I am studying an exercise about Egorov's theorem and the last question is about a generalization to a continuous sequence. More precisely, let $(X,\mu)$ be a measure space of finite measure, and $\{f_t\}$ be a continuous sequence of complex functions indexed by positive real numbers satisfying:
(i) $\forall x\in X, f_t(x)\rightarrow_{t\rightarrow\infty} f(x)$
(ii) $\forall x\in X, t\rightarrow f_t(x)$ is continuous.

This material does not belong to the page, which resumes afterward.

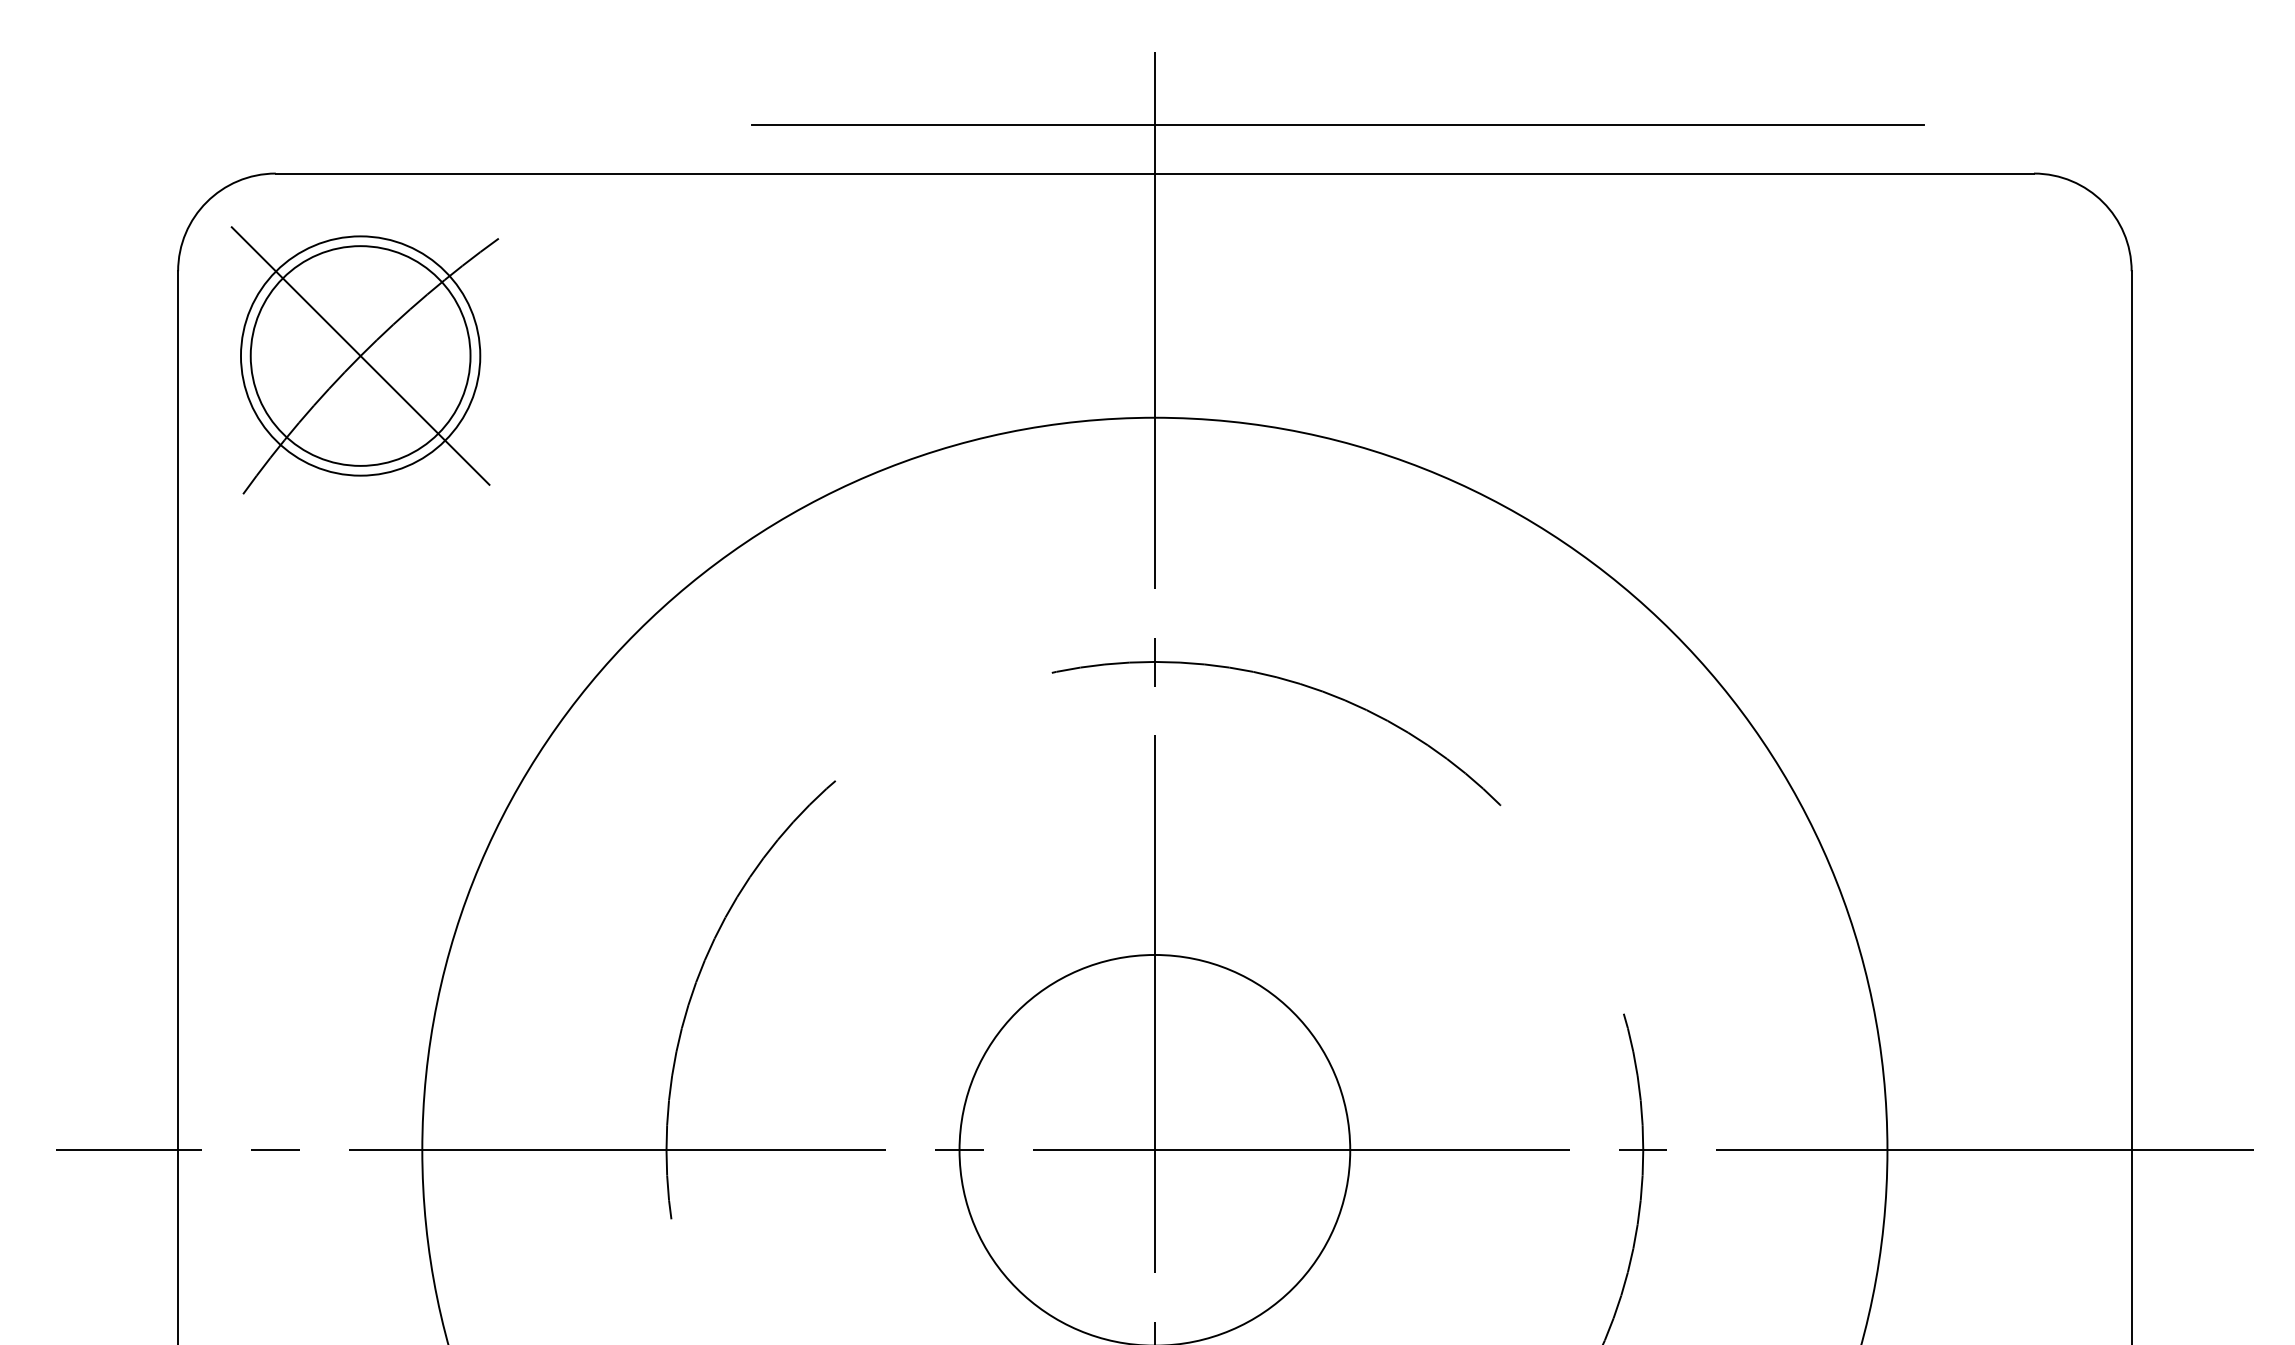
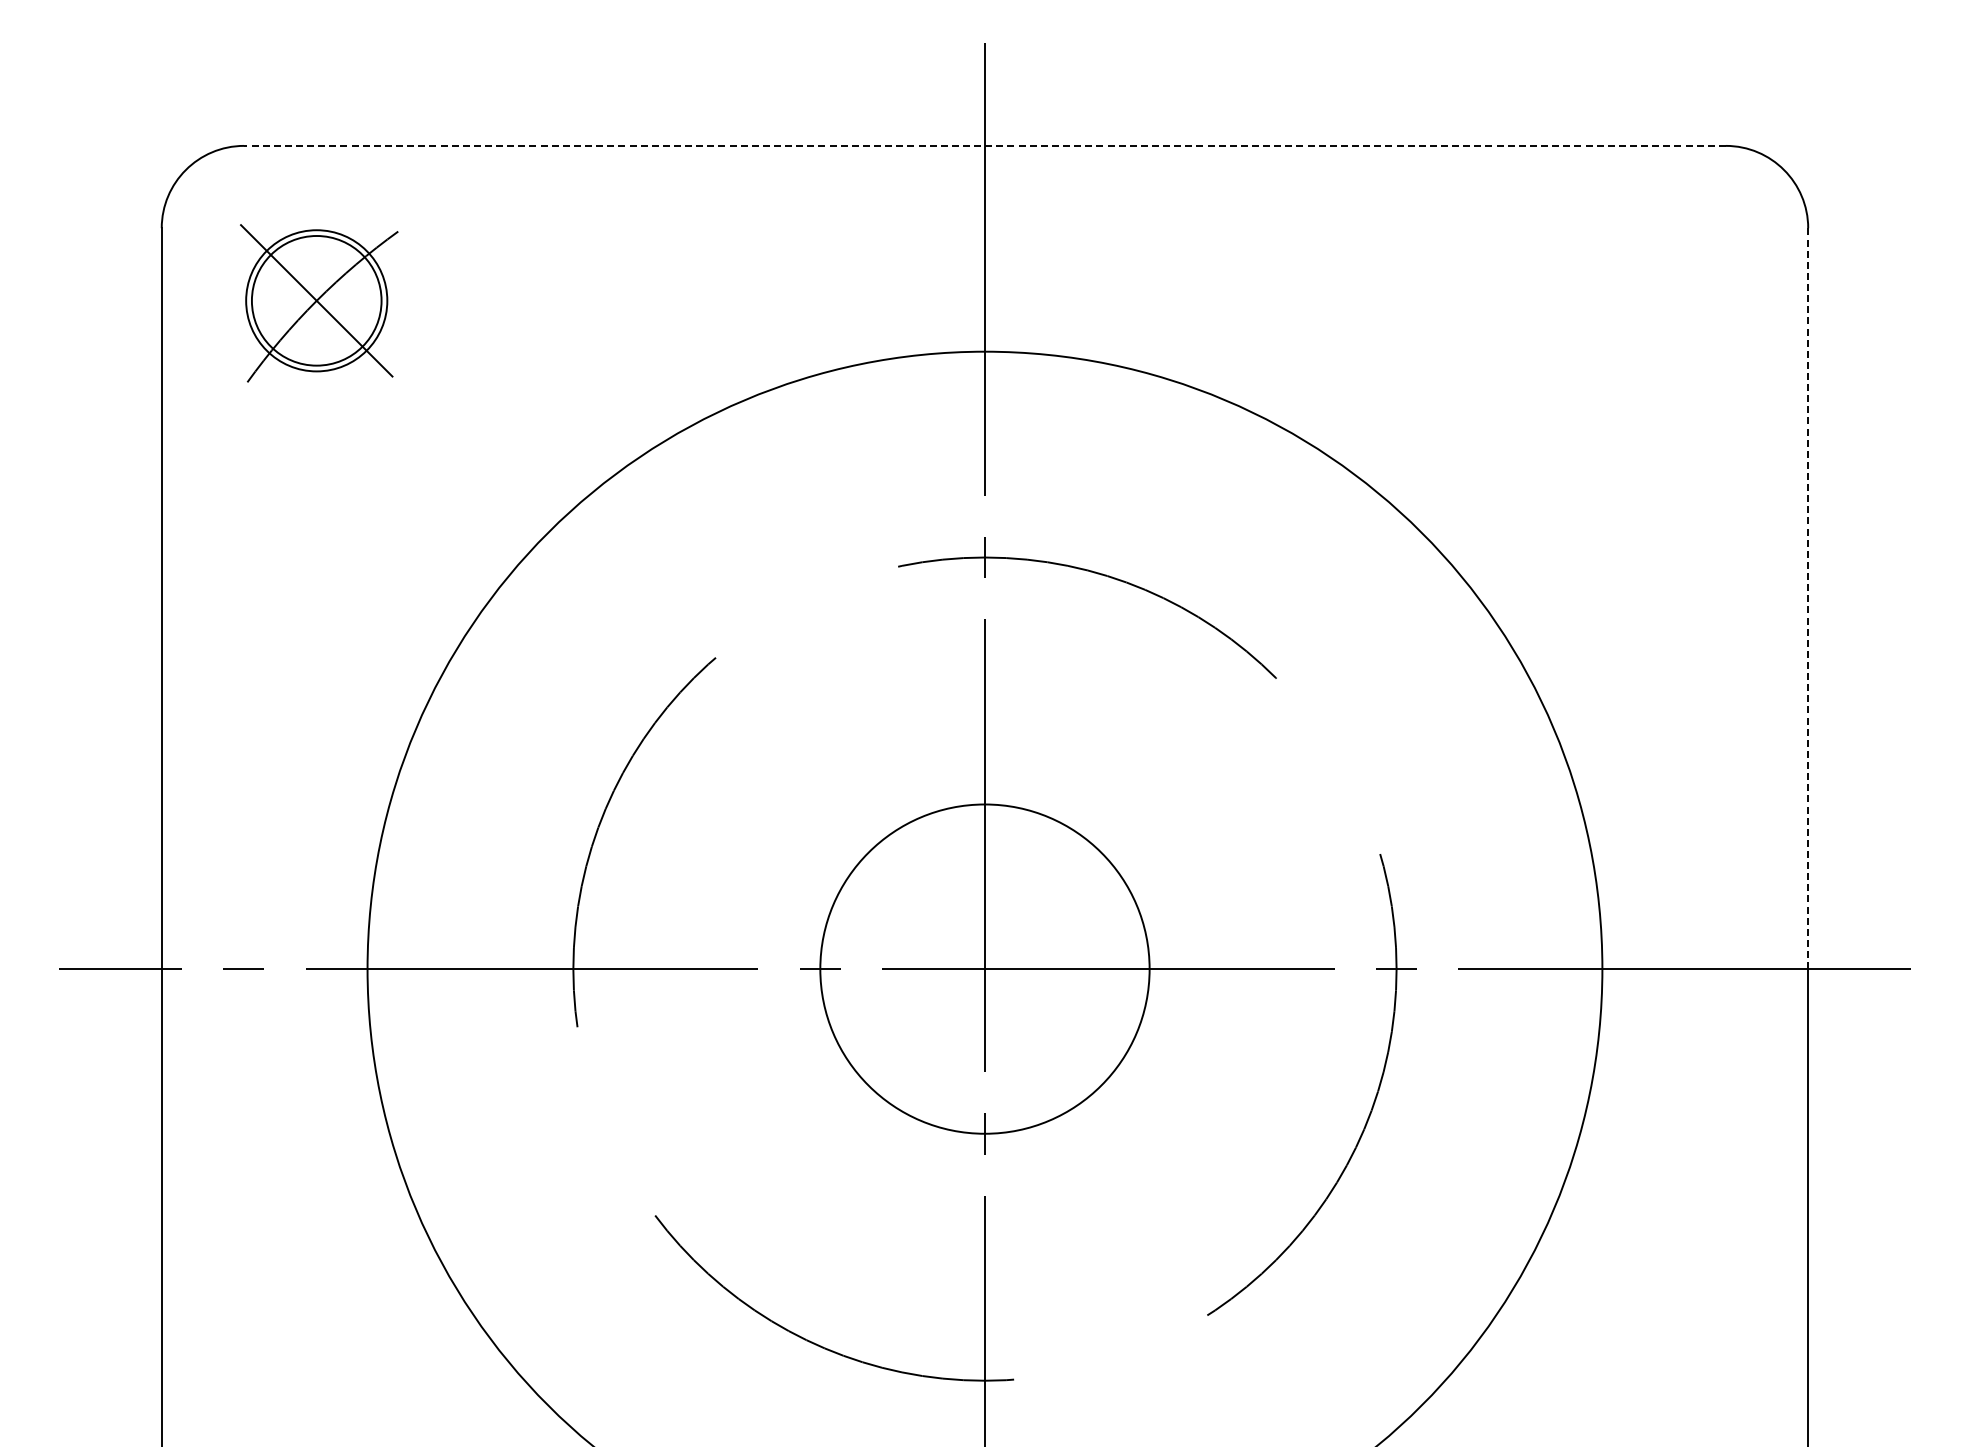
line: (1338, 124) -> (1139, 104), removed
line: (1154, 173) -> (984, 145), solid -> dashed
part: (365, 360) -> (319, 303), size x0.7
line: (2131, 710) -> (1808, 598), solid -> dashed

I don't see why the exercise supposes assumption (ii). Indeed, defining the sets
$$S(t,k)=\cap_{j\geq t}\left\{x\in X: |f_j(x)-f(x)|\leq \frac{1}{k}\right\}$$
for $k$ positive integer, we have $\mu(S(t,k))\rightarrow \mu(X)$ when $t\rightarrow\infty$ thanks to assumption (i) and the fact that $\mu(X)<\infty$, so that we can define an increasing sequence $\{t_k\}$ satisfying $\mu(S(t_k,k))\geq \mu(X)-\frac{\epsilon}{2^k}$. Considering $E=\cap_{k>0} S(t_k,k)$, we have $\mu(X - E)\leq \sum_{k=1}^{\infty} \frac{\epsilon}{2^k}=2\epsilon$ and uniform convergence of $\{f_t\}$ on $E$.
Is this proof false or is assumption (ii) not necessary?
As it stands, the proof is not wrong but rather incomplete: this proves that $\sup_{x\in E}|f_{t_k}(x)-f(x)|\to 0$ as $k$ goes to infinity, but not necessarily as $t\to\infty$. If in the definition of $S(t,k)$ we take the intersection over the real numbers $j\geqslant t$, we may loss the measurability.
But we can define $$S(t,k):=\bigcap_{\substack{s\geqslant t\\s\in\mathbb Q }}\{x\in X,|f_s(x)-f(x)|\leqslant k^{-1}\},$$ then use a continuity argument.